Le 25 avril 2018,

Le jeudi 12 avril dernier, L’ARP et le Cinéma des Cinéastes accueillaient une discussion intitulée Quelle place pour les femmes dans la culture et le cinéma ? Cette rencontre était animée par Daniela Elstner (Présidente Directrice Générale de Doc & Film et Présidente de l’ADEF) en présence de Jackie Buet (Directrice du Festival de films de femmes de Créteil), Dominique Cabrera (Cinéaste), Frédérique Dumas (Députée de la 13ème circonscription des Hauts-de-Seine), Marie-Castille Mention-Schaar (Cinéaste), Radu Mihaileanu (Cinéaste et Président de L’ARP), Anne Seibel (Cheffe décoratrice) et Béatrice Thiriet (Compositrice).

Depuis plusieurs mois, dans le monde entier, des femmes et des hommes se mobilisent afin de dénoncer les comportements abusifs rencontrés dans les secteurs du cinéma, de la culture et de la société toute entière. Cet élan sans précédent a fait naître une prise de conscience et des pistes d’évolutions, quant à la place et à la reconnaissance des femmes dans les milieux professionnels. Ce débat en a été l’une des nombreuses illustrations : en voici quelques extraits.

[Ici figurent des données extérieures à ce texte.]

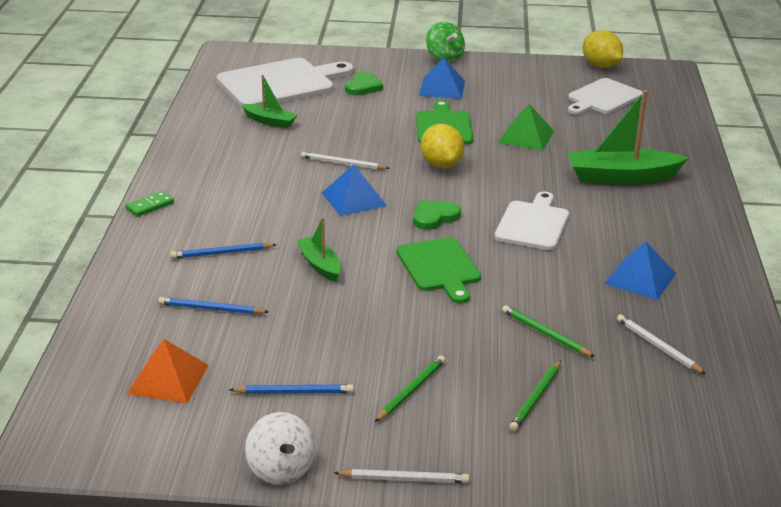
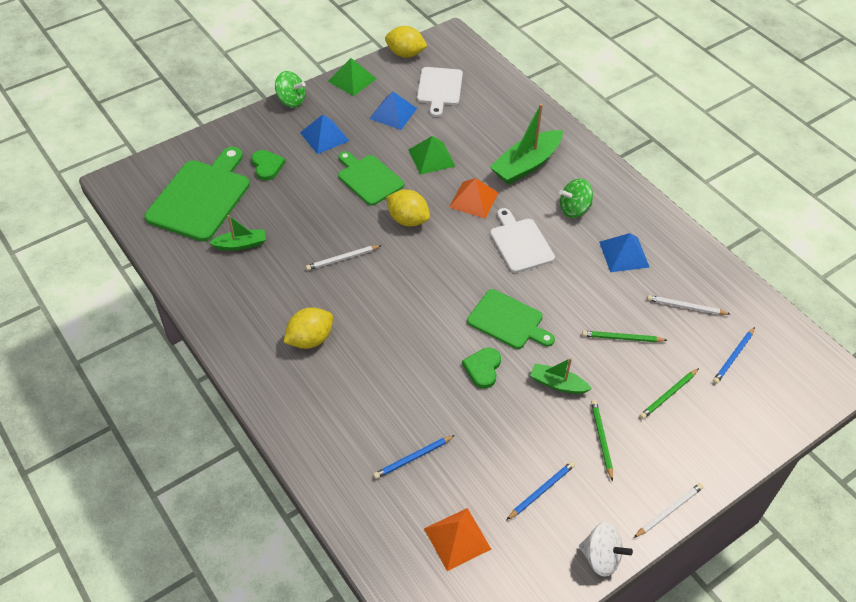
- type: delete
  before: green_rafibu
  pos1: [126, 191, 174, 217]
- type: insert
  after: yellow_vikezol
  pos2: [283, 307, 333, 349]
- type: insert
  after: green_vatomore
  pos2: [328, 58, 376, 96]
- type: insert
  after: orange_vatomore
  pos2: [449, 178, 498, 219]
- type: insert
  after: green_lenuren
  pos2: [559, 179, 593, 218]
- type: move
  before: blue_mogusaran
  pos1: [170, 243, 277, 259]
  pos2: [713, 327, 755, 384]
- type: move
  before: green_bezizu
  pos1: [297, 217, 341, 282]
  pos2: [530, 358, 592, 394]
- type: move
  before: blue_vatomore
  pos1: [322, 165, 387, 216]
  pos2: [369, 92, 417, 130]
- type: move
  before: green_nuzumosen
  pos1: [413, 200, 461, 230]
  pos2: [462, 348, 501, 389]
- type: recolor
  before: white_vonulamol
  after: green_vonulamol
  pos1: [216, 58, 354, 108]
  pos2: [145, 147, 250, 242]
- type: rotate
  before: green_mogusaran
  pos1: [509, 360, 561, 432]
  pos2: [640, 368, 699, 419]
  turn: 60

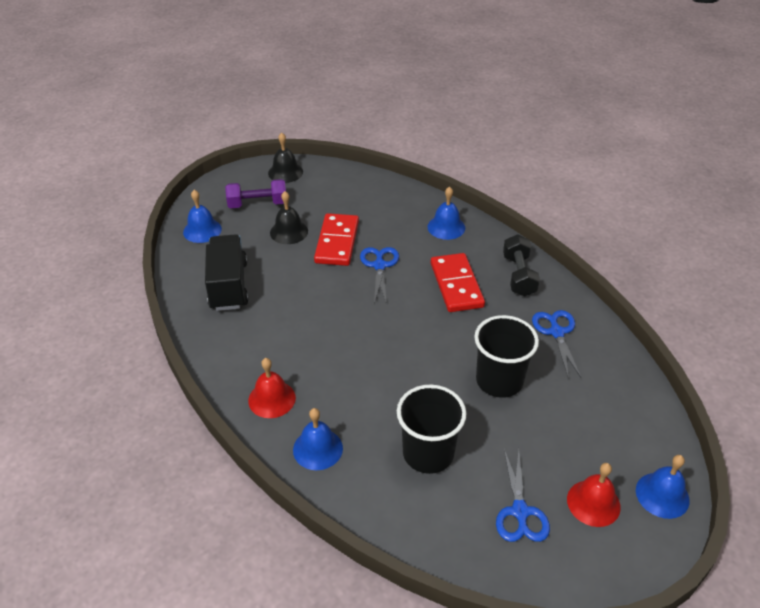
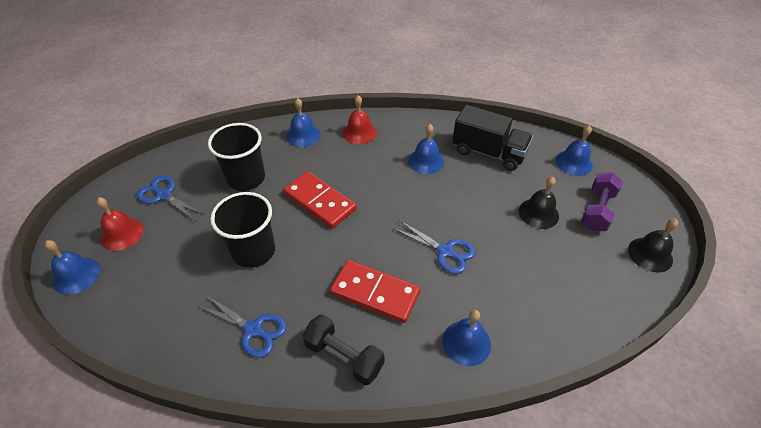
- type: insert
  after: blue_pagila
  pos2: [408, 124, 444, 174]
- type: move
  before: red_rafibu
  pos1: [314, 213, 359, 266]
  pos2: [283, 171, 357, 229]

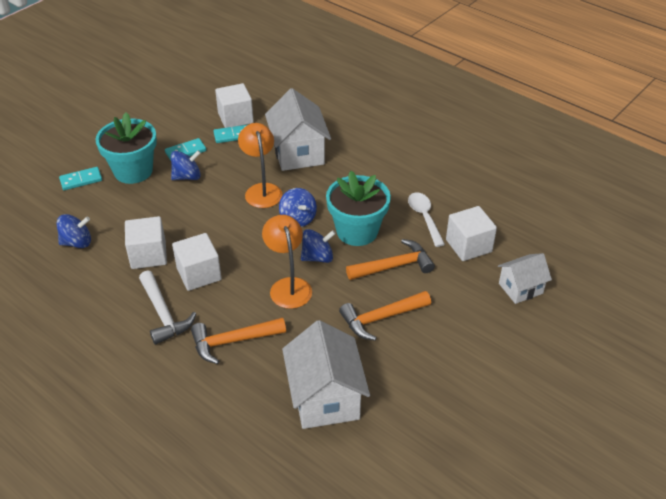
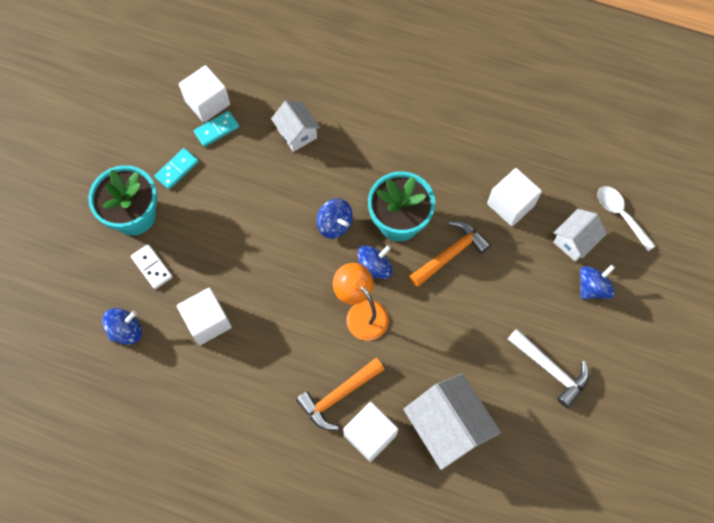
- type: delete
  before: turquoise_rafibu
  pos1: [59, 167, 102, 190]
- type: delete
  before: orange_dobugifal
  pos1: [238, 123, 283, 208]
- type: delete
  before: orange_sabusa
  pos1: [339, 291, 431, 341]
- type: insert
  after: white_rafibu
  pos2: [131, 244, 173, 289]
- type: move
  before: white_sabusa
  pos1: [139, 270, 196, 345]
  pos2: [508, 329, 589, 408]
- type: move
  before: blue_lenuren
  pos1: [171, 150, 201, 180]
  pos2: [580, 264, 615, 299]
- type: move
  before: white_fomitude
  pos1: [172, 233, 222, 291]
  pos2: [343, 402, 398, 462]
- type: move
  before: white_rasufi
  pos1: [408, 192, 445, 247]
  pos2: [597, 186, 656, 251]
- type: resize
  before: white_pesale
  pos1: [265, 88, 331, 171]
  pos2: [271, 101, 321, 152]
  scale: 0.59

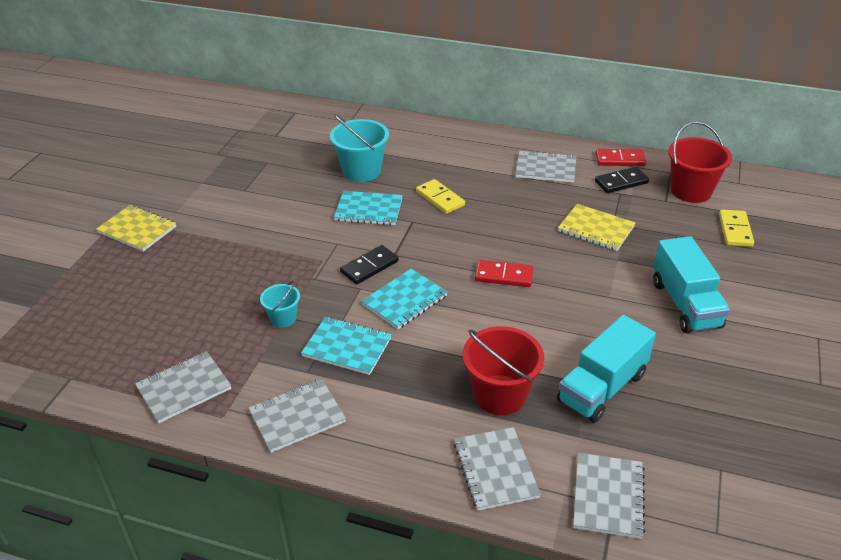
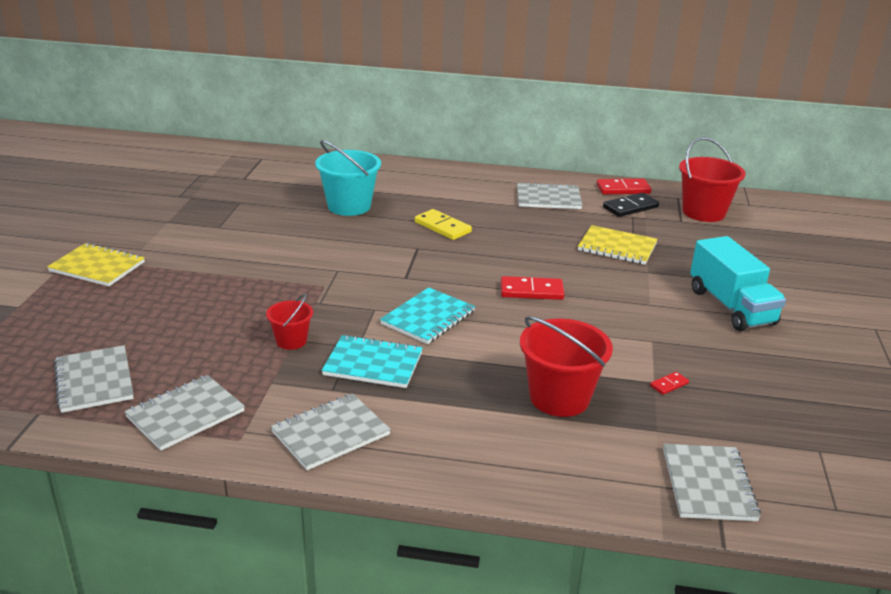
- type: delete
  before: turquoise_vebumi
  pos1: [334, 191, 403, 225]
- type: delete
  before: black_rafibu
  pos1: [340, 245, 399, 284]
- type: delete
  before: yellow_rafibu
  pos1: [719, 210, 754, 247]
- type: move
  before: grey_vebumi
  pos1: [454, 427, 541, 511]
  pos2: [54, 345, 134, 413]
- type: replace
  before: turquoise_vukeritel
  after: red_rafibu
  pos1: [557, 315, 656, 423]
  pos2: [650, 372, 689, 395]
- type: recolor
  before: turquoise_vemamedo
  after: red_vemamedo
  pos1: [260, 281, 300, 327]
  pos2: [266, 294, 313, 350]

Frédérique Dumas a formulé plusieurs voies de réformes : « Les obligations de progression quantitatives assorties de mesures de suivi et d’évaluation doivent être systématisées (nominations, composition des commissions et des jurys…) ; les aides publiques doivent être conditionnées à l’atteinte de tels objectifs ; la prise de conscience doit être encouragée avec l’évaluation faite par les acteurs de la culture eux-mêmes dans leurs propres structures ; la sensibilisation, la lutte contre les stéréotypes doivent intervenir dès le plus jeune âge et doivent faire partie de toutes les réformes qui touchent l’orientation, la formation, l’alternance, l’apprentissage ; l’audiovisuel public doit être le fer de lance de cette ambition. »

Jackie Buet a défendu le principe – clivant – des quotas : « En s’appuyant sur les quotas nous pourrons enfin améliorer la situation des femmes dans le cinéma, au niveau de la production et d’un soutien à un plus grand nombre de leurs projets (aujourd’hui à peine 20% de leurs films sortent en salle) et avec des budgets adaptés à leurs ambitions. Il faudra aller plus loin et sanctionner au niveau des financements en permettant la mise en place de bonus/malus des financements publics, selon la place des femmes dans les projets financés. »

Il lui paraît tout aussi essentiel que « la critique cinématographique, les comités de sélection des grands festivals changent leur regard, leur manière de voir. »

Dominique Cabrera a également plaidé pour la parité d’ici 2020 dans les institutions culturelles, les festivals, les jurys : « Si on se contente de poursuivre les courbes, on peut espérer une amélioration peut-être d’ici une centaine d’années. Il vaudrait mieux agir d’une façon décisive d’ici-là » et pour que la pluralité soit mieux représentée : « Il faut enrichir notre culture, notre cinéma, de la diversité des points de vue, des origines sociales et culturelles, ouvrir les portes au lieu de les fermer. »

Dominique Cabrera a proposé de créer un observatoire de l’égalité dans l’industrie audiovisuelle et cinématographique, qui permette de faire apparaitre la disparité des salaires, des budgets de production et d’exploitation des films : « Quand je réalise un film, je suis à la fois une femme, un homme, le vent, du plein et du vide, le soleil, les personnages, le rythme, la couleur, les formes, tout et rien, une force, une concentration, mais au stade de son financement et de son exploitation, je suis ramenée à la place dévolue aux femmes dans notre industrie : la portion congrue. »

Anne Seibel a souligné la nécessité d’intégrer à la formation des futurs professionnels une forme de  pédagogie : « Le changement passe par l’éducation, la transmission de valeurs. A la Fémis,  j’essaie de faire passer des messages, de transmettre une expérience qui est la mienne, de faire respecter la parité, le respect de l’autre et de son travail quel qu’il soit. Curieusement, le nombre de candidates reçues au deuxième tour du concours dépasse largement celui des candidats, mais combien sont-elles, après quelques années d’expérience, à rester cheffe décoratrice ? Il serait vraiment bien qu’à ce chantier se greffent des hommes qui comprennent les femmes et assument de les défendre. »

En association avec les structures existantes depuis longtemps mobilisées sur ces questions, les Cinéastes de L’ARP continueront de prendre part à ce débat et proposeront un point d’étape sur ce sujet essentiel, lors des prochaines Rencontres Cinématographiques de Dijon, qui se tiendront du 7 au 9 novembre prochain sous la présidence de Cristian Mungiu.